介護保険制度が始まっていらい、さまざまな矛盾が噴出していますが、とりわけ深刻な問題は、利用料が重いため必要なサービスが受けられないお年寄りが続出していることです。「介護保険ができたために、今までの介護が受けられない」という実態がひろがっている現実を、直視することが重要です。
そのうえ、お年寄りの保険料徴収が始まれば、たとえ当面一年間は半額の保険料であっても、低所得者には二重の打撃となることは明白です。必要なサービスをさらに縮小せざるをえなくなることは、火をみるより明らかです。
わが党は、介護保険法の制定いらい、数度にわたって改善要求をおこなってきました。しかし、政府・与党が根本的な制度改善を怠り、矛盾を先おくりにしたため、今日の事態を迎えるにいたったことは明瞭です。高齢者からの保険料徴収開始を前に、日本共産党は、あらためて以下の最小限の措置をとるよう、政府に申し入れるものです。
保険料は、住民税非課税の高齢者・低所得者から徴収しない措置を緊急にとること。
利用料は、住民税非課税のお年寄りまで、在宅介護の利用料を無料にすること。当面の最小限の措置として、政府の「特別対策」である訪問介護利用料の三%への軽減措置を、新規のサービス利用者もふくめて、訪問看護、通所介護(デイケア)、訪問入浴などすべての在宅サービスに拡大すること。
なお、自治体独自の保険料軽減措置等に対して、国は介入しないこと。
介護サービスの不足は依然として深刻な状況にあります。十万人をこえる特養ホームの待機者も解決されていません。
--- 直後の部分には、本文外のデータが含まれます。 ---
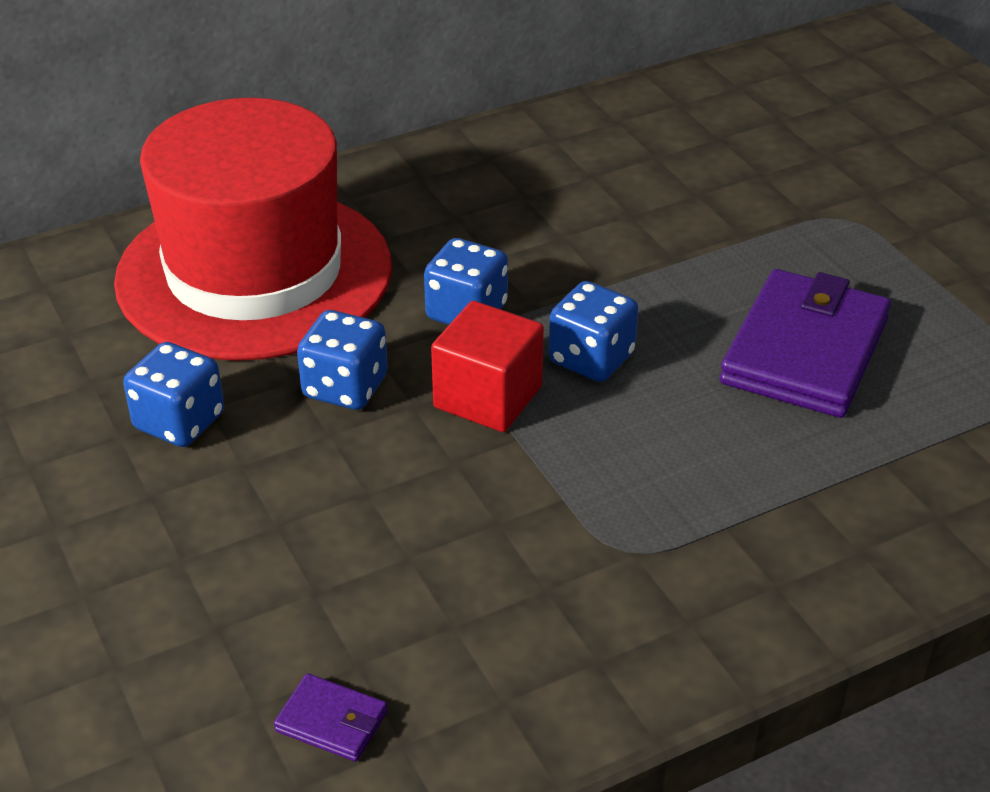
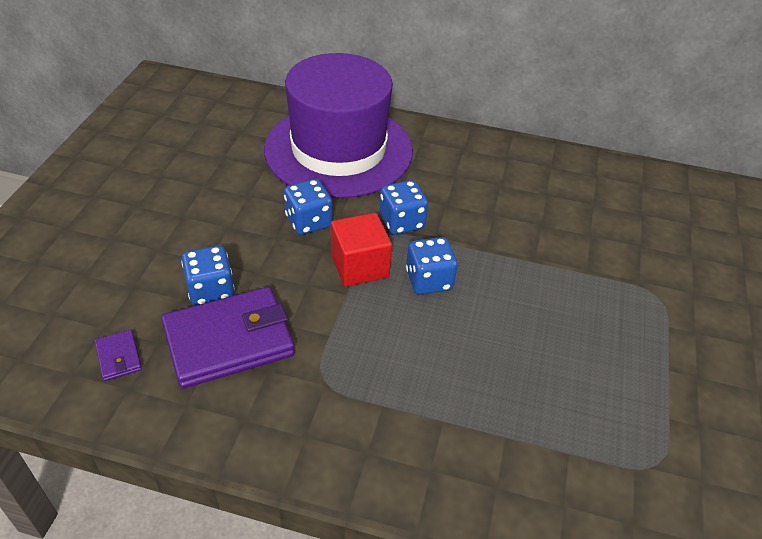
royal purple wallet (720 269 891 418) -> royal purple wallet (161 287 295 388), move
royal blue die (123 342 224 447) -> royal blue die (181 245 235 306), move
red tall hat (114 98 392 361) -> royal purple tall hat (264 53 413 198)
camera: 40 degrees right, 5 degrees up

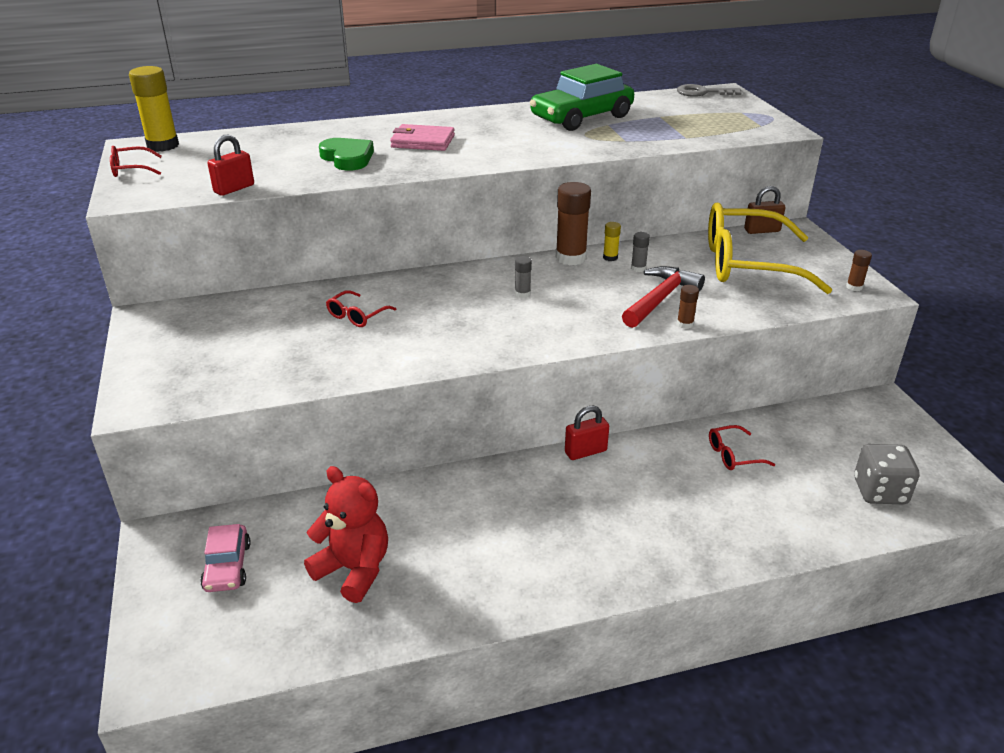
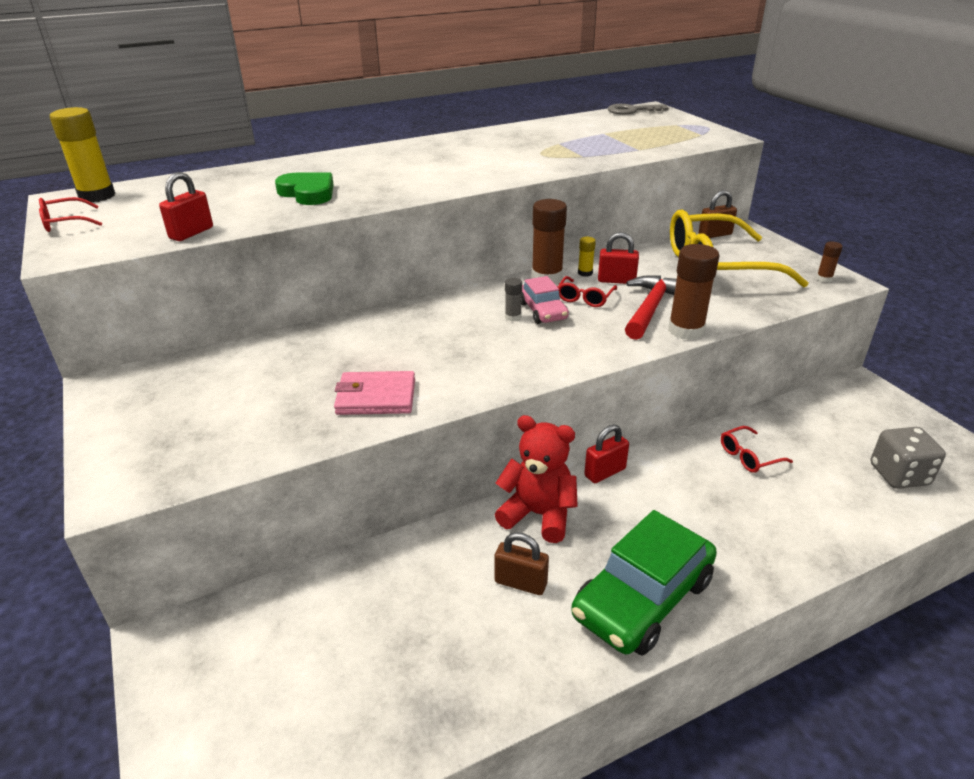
rosy wallet (390 124 455 151) -> rosy wallet (334 371 415 415), move
none -> dark brown padlock (494 532 549 595)
red teddy bear (304 466 388 603) -> red teddy bear (495 415 578 543), move
rosy toy car (200 524 251 592) -> rosy toy car (521 276 569 324), move
red glasses (326 290 396 327) -> red glasses (558 276 617 307), move
green toy car (530 64 634 131) -> green toy car (571 510 717 656), move
ash-grey stick of glue (631 232 650 272) -> red padlock (598 232 639 284)
dark brown stick of glue (677 285 699 329) -> dark brown stick of glue (668 244 719 340), x2.07
camera: 10 degrees left, 0 degrees up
サービス提供を営利企業にゆだねるという政府の政策も、地方都市では民間事業者が相次いで撤退するなど、そのゆきづまりが明白です。
政府の責任で介護基盤の整備に全力をつくすとともに、サービスの提供にあたっては、自治体がみずから事業者になるなど、その責任を明確にする指導を徹底すること。
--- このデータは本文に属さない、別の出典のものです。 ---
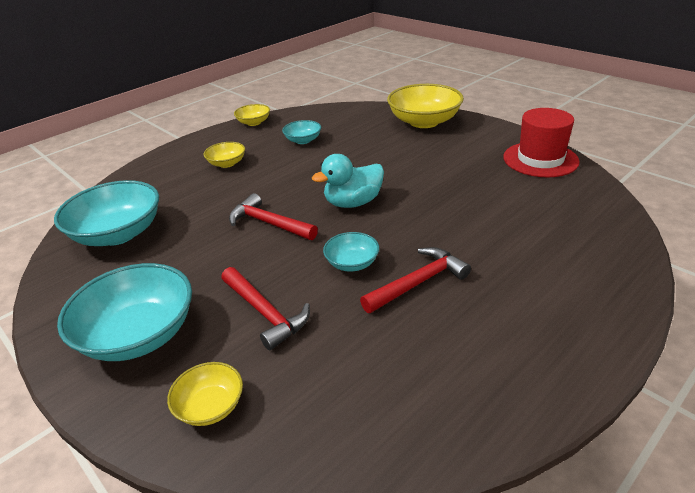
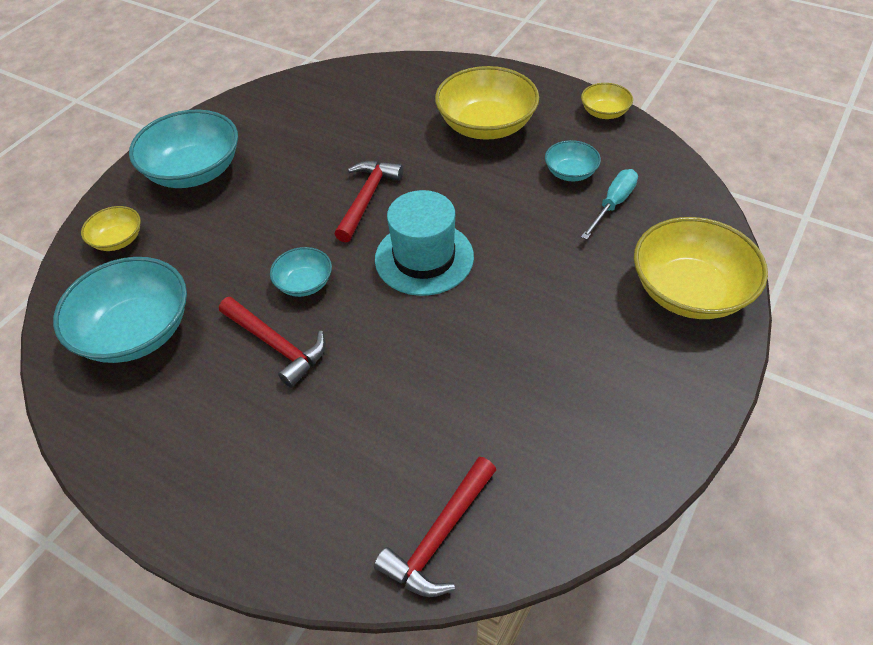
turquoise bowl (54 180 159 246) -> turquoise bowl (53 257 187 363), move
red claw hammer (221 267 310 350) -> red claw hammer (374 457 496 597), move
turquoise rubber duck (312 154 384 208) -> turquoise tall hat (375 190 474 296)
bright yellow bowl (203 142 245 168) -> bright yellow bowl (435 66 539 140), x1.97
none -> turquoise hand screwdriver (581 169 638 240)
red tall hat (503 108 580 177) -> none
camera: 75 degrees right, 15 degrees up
最小限の制度改善もないまま、高齢者から保険料をとりたてれば、矛盾の爆発は避けられません。十月からの保険料徴収を延期し、以上の最小限の見直しを先行させるよう要求します。
なお、この他にも次の項目について、早急に改善することを要求します。
要介護認定の一次判定コンピューターソフトは、痴呆症状の実態を反映しないなど、問題点がうきぼりになっています。政府も、問題点を認めているわけですから、三年後を待つのではなく、ただちに改善するよう要求します。
介護保険の導入で、ホームヘルパーや特養ホーム職員の労働条件の悪化がすすんでいます。早急に、政府の責任で調査し、改善策をこうじることを要求します。